In December, midazolam nasal spray (Nayzilam; UCB, Atlanta, GA) will be available in retail pharmacies for acute treatment of intermittent, stereotypic seizure activity (eg, seizure clusters and acute repetitive seizures) in patients age 12 years or more with epilepsy.
Midazolam is a ready-to-use benzodiazepine solution used when a seizure cluster occurs that is distinct from a patient’s usual seizure pattern. The therapy can be administered by a nonhealthcare professional during or after a seizure.
Midazolam nasal spray was approved by the Food and Drug Administration (FDA) in May 2019. Approval was based on the randomized, placebo-controlled ARTEMIS 1 trial (NCT01390220). The trial showed treatment with 10 mg of midazolam delivered as 2 doses of nasal spray provided seizure termination within 10 minutes and without recurrence for 6 hours for 53.7% of trial participants vs 34.3% with placebo (P=0.011).
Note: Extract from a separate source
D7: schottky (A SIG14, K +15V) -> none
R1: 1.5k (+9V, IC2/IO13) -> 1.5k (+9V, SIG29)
Numerical differences in favor of midazolam were observed on each component of treatment success: termination of seizure(s) within 10 minutes after initial dose of the therapy (80.6% versus 70.1%), and the absence of seizure recurrence between 10 minutes and 6 hours after the initial dose of the therapy (58.2% versus 37.3%).
For all seizure clusters treated with midazolam, the median time to return to full baseline functionality after drug administration was approximately 90 minutes.
"Seizure clusters are a medical emergency that can have very serious consequences for those living with them," said Laura Lubbers, PhD, chief scientific officer, Citizens United for Research in Epilepsy (CURE). "An effective seizure cluster rescue treatment, like Nayzilam, that is convenient and easily administered, along with a seizure cluster action plan, can change the lives of people living with seizure clusters and their families."